David Howells posted 8 patches 5 days, 7 hours ago
Documentation/crypto/index.rst      |   1 +
Documentation/crypto/sha3.rst       | 241 +++++++++++++
arch/arm64/crypto/sha3-ce-glue.c    |  47 +--
arch/s390/crypto/sha3_256_s390.c    |  26 +-
arch/s390/crypto/sha3_512_s390.c    |  26 +-
crypto/sha3_generic.c               | 233 +++---------
crypto/testmgr.c                    |  14 +
crypto/testmgr.h                    |  59 ++++
include/crypto/sha3.h               | 467 +++++++++++++++++++++++-
lib/crypto/Kconfig                  |   7 +
lib/crypto/Makefile                 |   6 +
lib/crypto/sha3.c                   | 529 ++++++++++++++++++++++++++++
lib/crypto/tests/Kconfig            |  12 +
lib/crypto/tests/Makefile           |   1 +
lib/crypto/tests/sha3_kunit.c       | 338 ++++++++++++++++++
lib/crypto/tests/sha3_testvecs.h    | 231 ++++++++++++
scripts/crypto/gen-hash-testvecs.py |   8 +-
17 files changed, 2012 insertions(+), 234 deletions(-)
create mode 100644 Documentation/crypto/sha3.rst
create mode 100644 lib/crypto/sha3.c
create mode 100644 lib/crypto/tests/sha3_kunit.c
create mode 100644 lib/crypto/tests/sha3_testvecs.h
[PATCH v3 0/8] crypto, lib/crypto: Add SHAKE128/256 support and move SHA3 to lib/crypto
Posted by David Howells 5 days, 7 hours ago
Hi Eric, Herbert,

Here's a set of patches does the following:

 (1) Renames s390 and arm64 sha3_* functions to avoid name collisions.

 (2) Copies the core of SHA3 support from crypto/ to lib/crypto/.

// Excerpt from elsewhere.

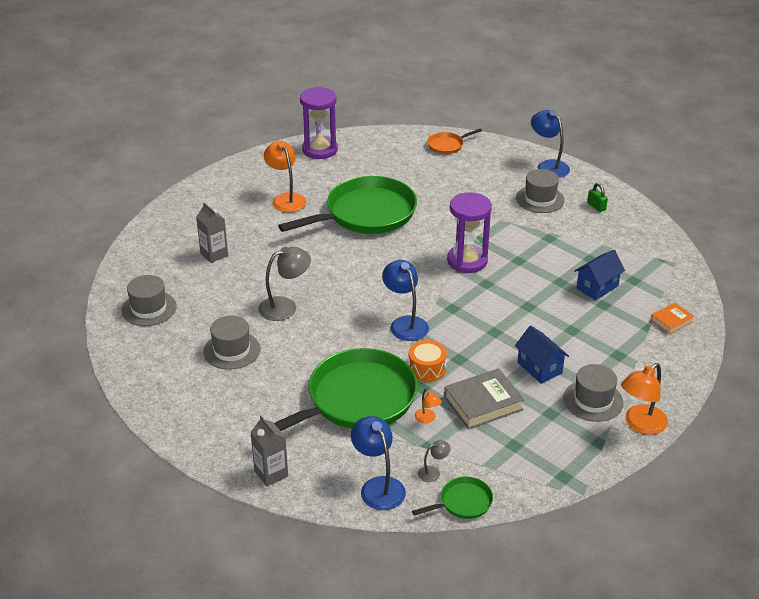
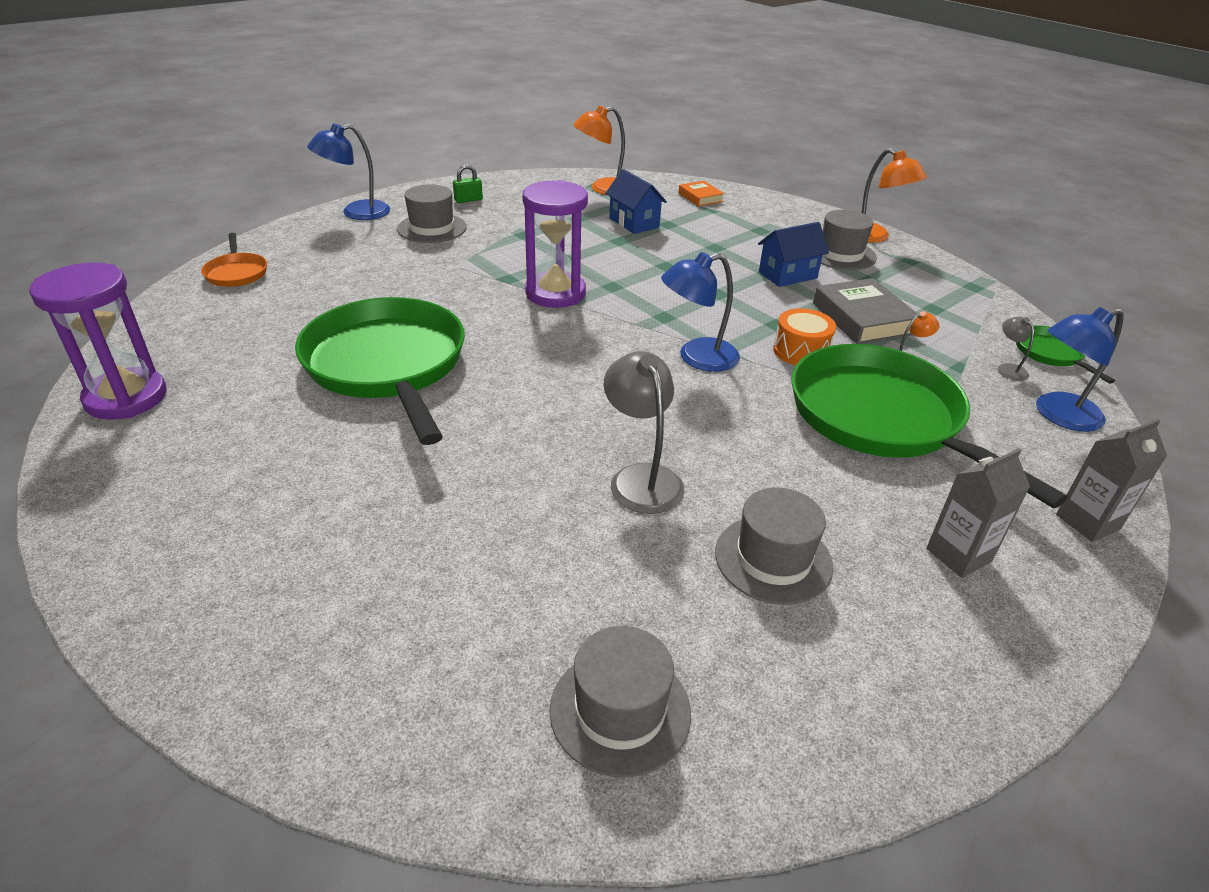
camera: 85 degrees left, 0 degrees up
(214, 254) = (433, 576): grey carton -> grey carton (958, 555)
(286, 199) = (277, 454): orange lamp -> orange lamp (603, 189)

 (3) Simplifies the internal code to maintain the buffer in little endian
     form, thereby simplifying the update and extraction code which don't
     then need to worry about this.  Instead, the state buffer is
     byteswapped before and after.

 (4) Moves the Iota transform into the function with the rest of the
     transforms.

 (5) Adds SHAKE128 and SHAKE256 support (needed for ML-DSA).

 (6) Adds a kunit test for SHA3 in lib/crypto/tests/.

 (7) Adds proper API documentation for SHA3.

 (8) Makes crypto/sha3_generic.c use lib/crypto/sha3.  This necessitates a
     slight enlargement of the context buffers which might affect optimised
     assembly/hardware drivers.

Note that only the generic code is moved across; the asm-optimised stuff is
not touched as I'm not familiar with that.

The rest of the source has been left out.